Hoje a Série Avenida Paulista conta a história da casa que ficava no número 62 da avenida, atual número 1.765. Não temos imagens da fachada da casa, a única foto externa é esta, em que aparece a lateral e o telhado, entre os edifícios Baronesa de Arary, ainda em construção, e o Edifício Ariona, que foi demolido em 2001 para a construção do Edifício Serplan – Tricury, sendo atualmente a sede do Banco Daycoval.

Única foto externa da casa, em que aparecem a lateral e o telhado, entre os edifícios Baronesa de Arary e o Edifício Ariona
Berlinck: os primeiros moradores
Identificamos que entre 1917 e 1930 consta como morador da casa o Sr. Horácio Berlinck Cardoso, de quem contamos parte da história. Ele nasceu em Florianópolis, no dia 17 de janeiro de 1868. Estudou contabilidade industrial com o escocês David Justice. Tornou-se economista e foi secretário de finanças e vereador em São Paulo.

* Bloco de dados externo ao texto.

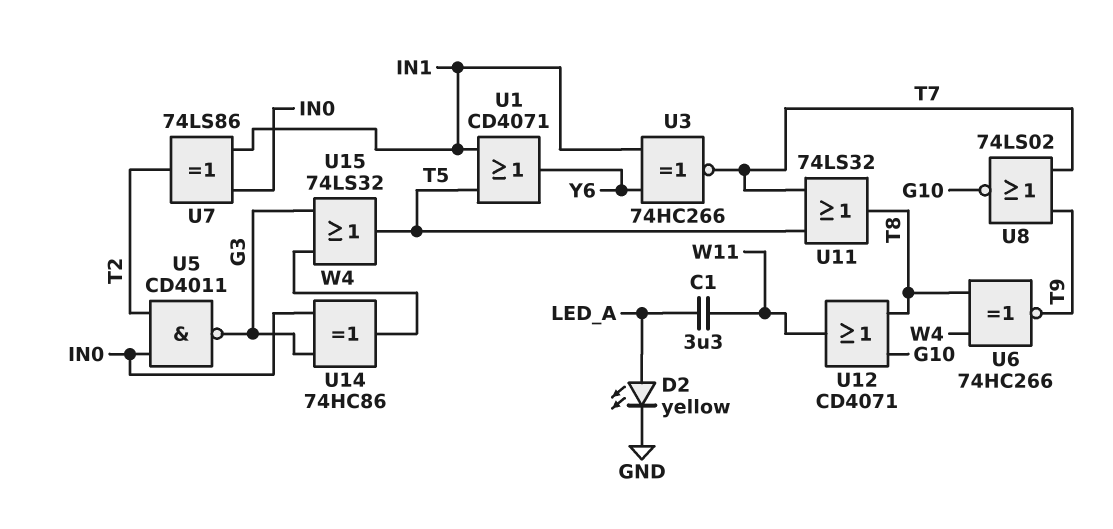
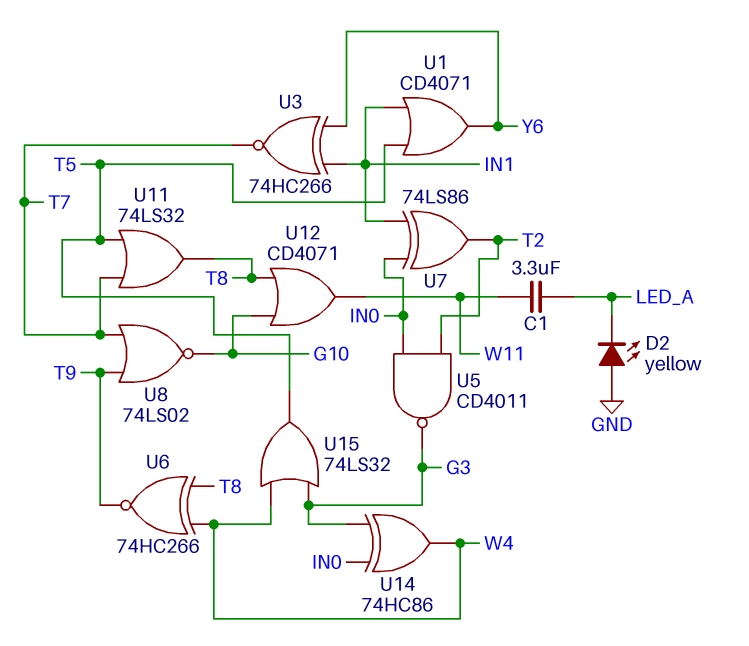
D2: LED yellow (A LED_A, K GND) -> LED yellow (A GND, K LED_A)

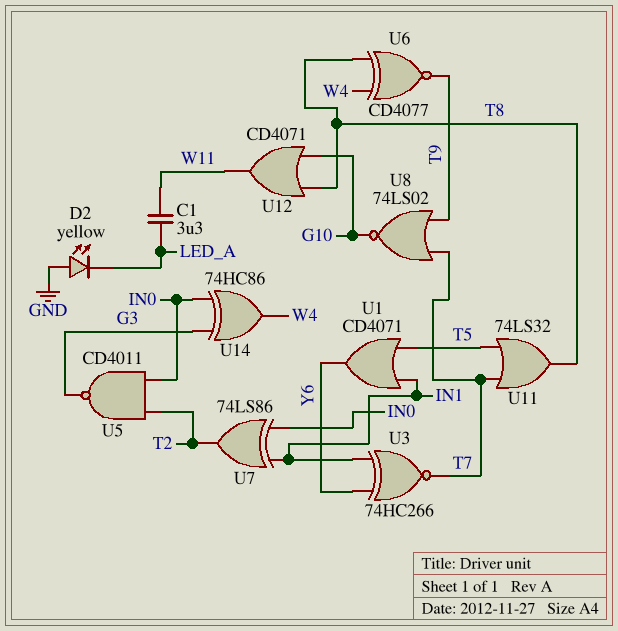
U6: XNOR 74HC266 (in T8, in W4, out T9) -> XNOR CD4077 (in T8, in W4, out T9)
U15: OR 74LS32 (in G3, in W4, out T5) -> none

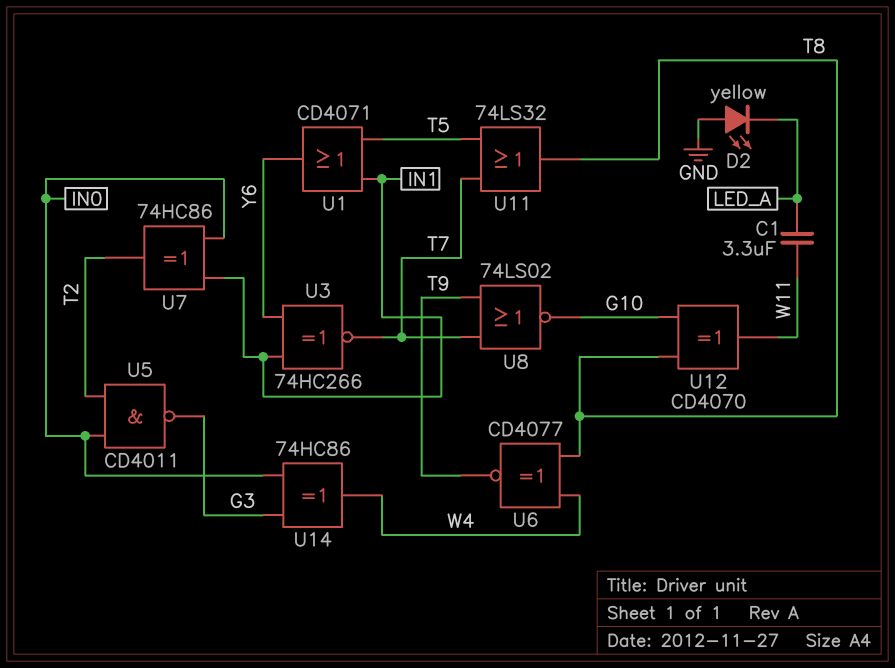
U7: XOR 74LS86 (in IN0, in IN1, out T2) -> XOR 74HC86 (in IN0, in IN1, out T2)
U12: OR CD4071 (in G10, in T8, out W11) -> XOR CD4070 (in G10, in T8, out W11)

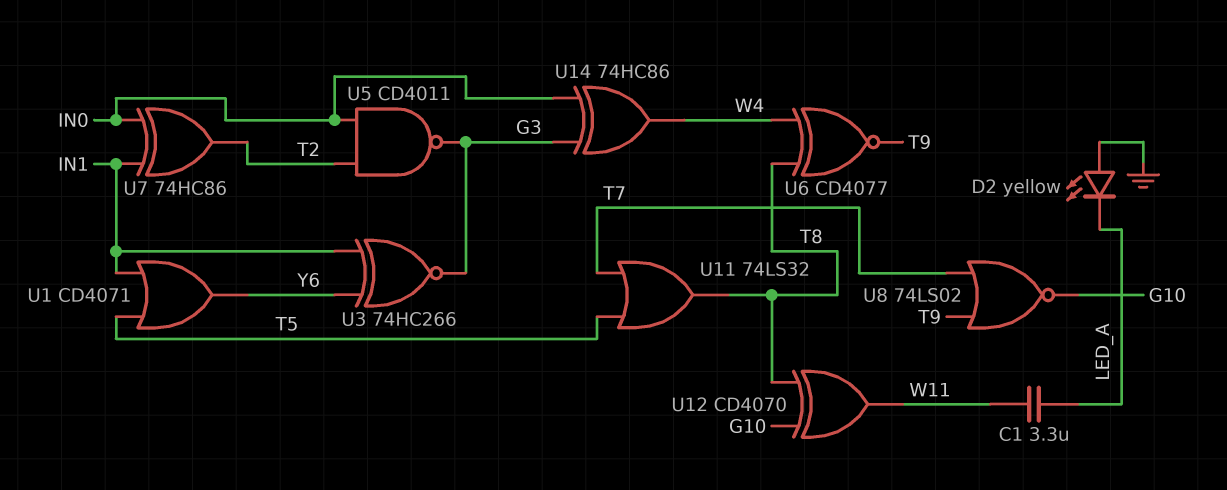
U3: XNOR 74HC266 (in IN1, in Y6, out T7) -> XNOR 74HC266 (in IN1, in Y6, out G3)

Berlinck foi um renomado professor de contabilidade da Escola Politécnica a partir de 1895 e do Liceu de Artes e Ofícios de São Paulo e um dos fundadores da Escola Prática de Comércio, em 1902, que depois veio a se tornar a Escola de Comércio Álvares Penteado.
Um texto publicado no site São Paulo in Foco informa como ocorreu a fundação da Escola. Segundo o site, “no dia 20 de abril de 1902, o projeto da Escola de Comércio, foi apresentado na Sociedade Humanitária dos Empregados do Comércio de São Paulo. A ideia foi abraçada pelo presidente da instituição, Raymundo Duprat, e dos sócios presentes: Horácio Berlinck, João Pedro da Veiga Filho, Antonio de Lacerda Franco, Frederico Vergueiro Steidel e Conde Antonio Álvares Leite Penteado. (…)”

Escola de Commercio Álvares Penteado
(…) No ano de 1905, (..) o Conde Alvares Penteado doou uma grande área de um terreno e construiu o prédio que passou a abrigar a escola. E, por isso, foi homenageado, sendo batizada a escola com seu nome.”
Por conta de sua experiência na Escola de Comércio Álvares Penteado, Horácio Berlinck foi convidado pelo governo brasileiro para atuar com políticas educacionais, sendo um importante colaborador das reformas do Ensino Secundário de 1905, 1926 e 1931.
No livro “História da Universidade de São Paulo”, de autoria de Ernesto de Souza Campos, um dos parágrafos descreve a respeito dele:
“Berlinck era homem modesto, singelo e extremamente distraído. Na Escola Politécnica, em dia de intensa chuva, mas em que êle já se encontrava no prédio com os estudantes, um dêles perguntou se daria aula com tanta chuva. Surpreso e interrompendo suas infinitas cogitações, declarou que não, e lá se foi, debaixo de forte aguaceiro.”
História da Universidade de São Paulo – Ernesto de Souza Campos
Era um homem boníssimo, com grande espírito de cooperação.
O Sr. Berlinck casou-se com Benedita de Godoi e, com ela, teve cinco filhos: Ciro, Nelson, Maria de Lourdes, Noemi e Ruth. Esta última faleceu em fevereiro de 1992, aos 90 anos e Noemi, aos 104 anos, em janeiro de 2008. Talvez toda a família tenha residido na Avenida Paulista.
Morreu a 20 de setembro de 1948, aos 80 anos, enquanto ocupava o posto de Diretor-Presidente da Escola Álvares Penteado. Legou sua missão aos filhos e netos.
Sobre a casa da Avenida Paulista, número 62, que ficava entre as Alamedas Ministro Rocha Azevedo e Peixoto Gomide, infelizmente não conseguimos localizar uma foto da fachada da casa e de seu interior, mas na imagem abaixo podemos ter uma ideia de como era.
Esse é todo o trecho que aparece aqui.